The lack of respiratory disease funding continues to bite
COVID-19 has placed respiratory medicine at the centre of health responses worldwide, but lung health was a major global challenge long before the current pandemic. Our recent article outlines why the lack of funding for respiratory disease research is so unfair.
Respiratory disease affects a large and vulnerable proportion of the global population. More than 1000 people die of asthma and more than 2000 children die of pneumonia daily. Lung cancer is also the most common cancer type. Moreover, lung disease hits people in the south and vulnerable people in high-income economies. Poverty and disadvantage make a bad situation worse, leading to a loss of productivity and high health costs.
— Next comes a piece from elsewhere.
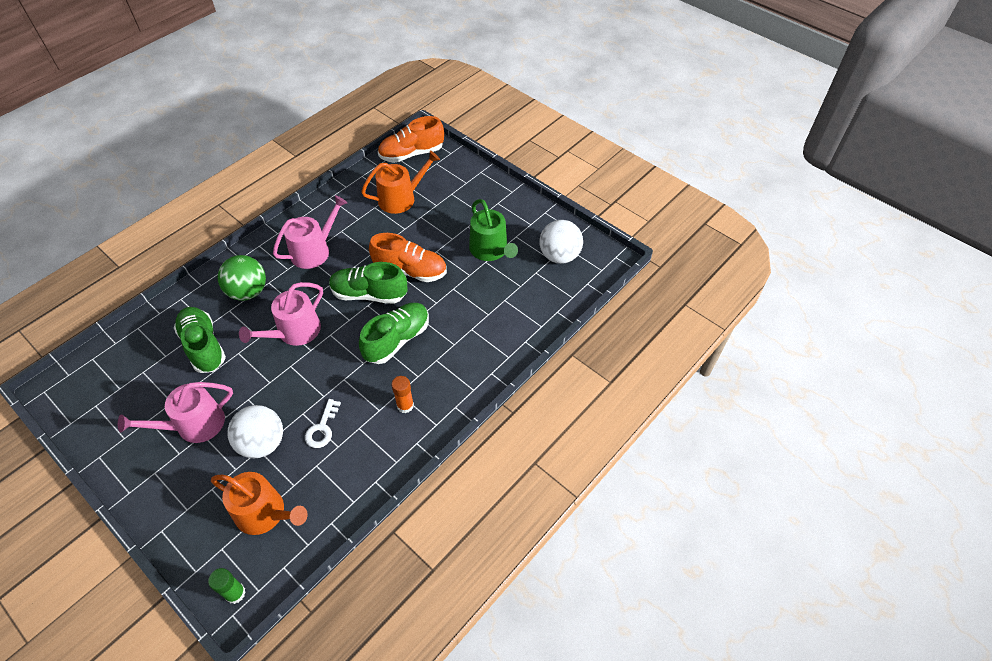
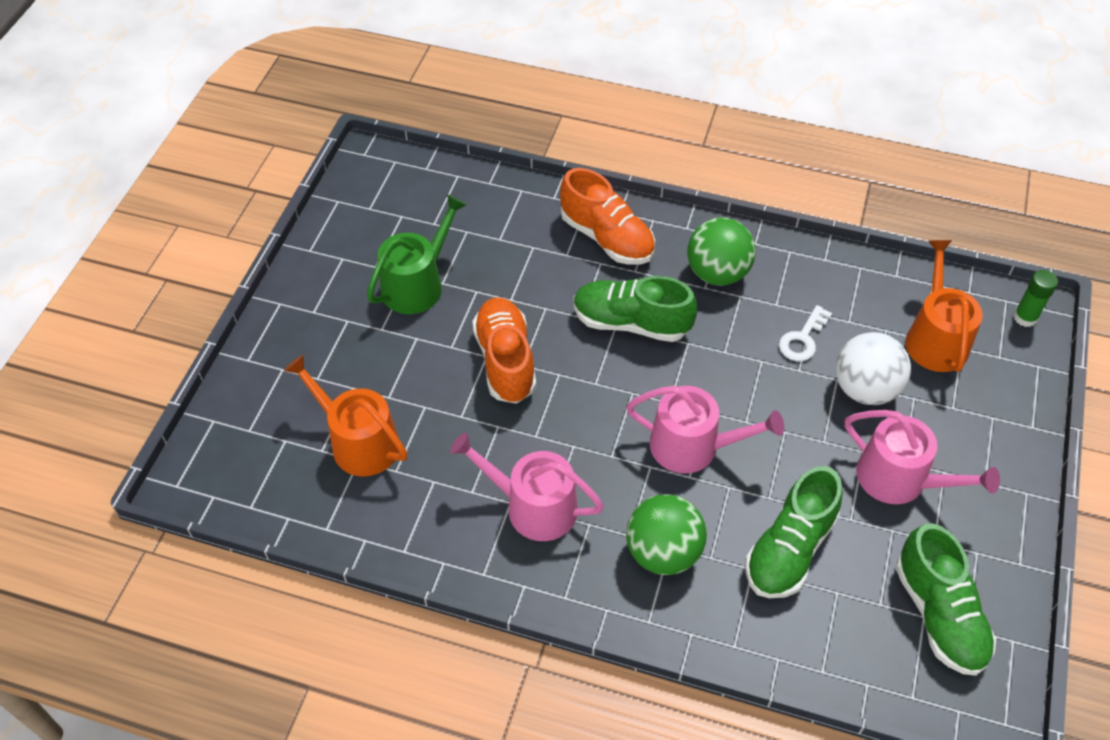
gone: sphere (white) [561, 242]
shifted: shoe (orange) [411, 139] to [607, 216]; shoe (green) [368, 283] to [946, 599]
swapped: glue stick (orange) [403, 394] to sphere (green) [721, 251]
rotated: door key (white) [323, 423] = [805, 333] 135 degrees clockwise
Even before the COVID-19 pandemic, the challenges of urbanisation and climate change, of tobacco smoking, and indoor and outdoor air pollution was putting infants and young children at high risk. We often don’t know how best to respond. COVID-19 is novel and hard to understand, but this is often the case with the complex nature of respiratory disease.
Investment is needed. Respiratory diseases are low down on the list of the WHO analysis of research expenditure from 12 major funders1 . The urgency and scale of the problem has somehow not come across and we need to reprioritise research funding with a focus on low-income and middle-income countries.
The Global Health Respiratory Network (GHRN), a collaboration of UK respiratory research institutions and their global health partners is working to help address these factors. Yet all funders should review and publish their investment in research on respiratory health and make more effort to work together to create a coherent investment approach.
The IPCRG is supporting the GHRN and strongly backs the call for more investment into respiratory disease research.